How one woman is changing the world of entrepreneurship education

Article originally published in the Philadelphia Business Journal on October 6, 2014

Earlier this year, I watched an incredible exchange between a student of the Charles D. Close School of Entrepreneurship at Drexel University and the Vice President of Retail for Apple, as they discussed the risks and challenges faced by an entrepreneur in launching a new business venture. At that point, I knew I was witnessing the very significant influence the Close School has on the education of Drexel students.

I had the privilege of visiting Silicon Valley with Donna De Carolis, the Founding Dean of the Close School of Entrepreneurship at Drexel, along with six of her staff and 16 of her students. In addition to visiting Apple, we visited eBay as well as a host of startup ventures.
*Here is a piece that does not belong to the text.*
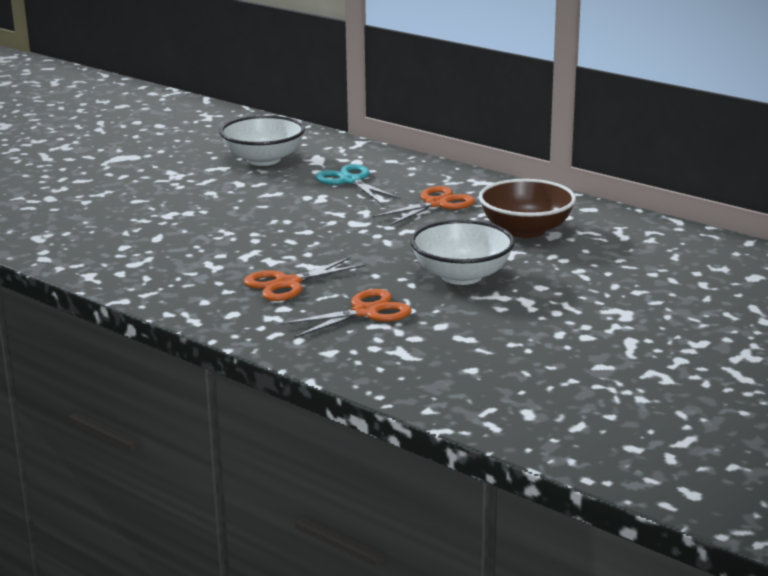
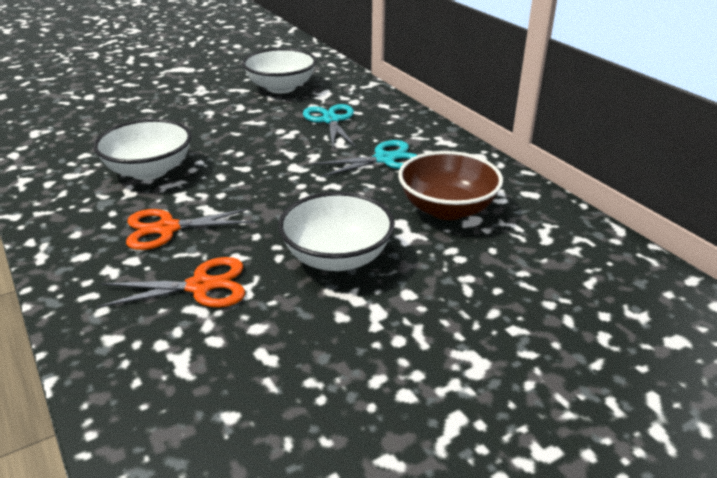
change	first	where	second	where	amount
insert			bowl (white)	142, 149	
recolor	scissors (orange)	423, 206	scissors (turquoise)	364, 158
The Close School of Entrepreneurship is the first freestanding degree-granting school for entrepreneurship in the United States. It is not part of any other school within the University – different than schools of entrepreneurship at other universities. Its mission is to offer all Drexel University students a path to entrepreneurship and to provide students from across all fields of study the opportunity to take courses to learn and to practice entrepreneurship skills. Whether a student starts their own venture or goes to work for an established company, these are skills useful in managing one’s life and career. The Close School is a safe place for a business concept to fail, and for the student to move on and pursue another idea.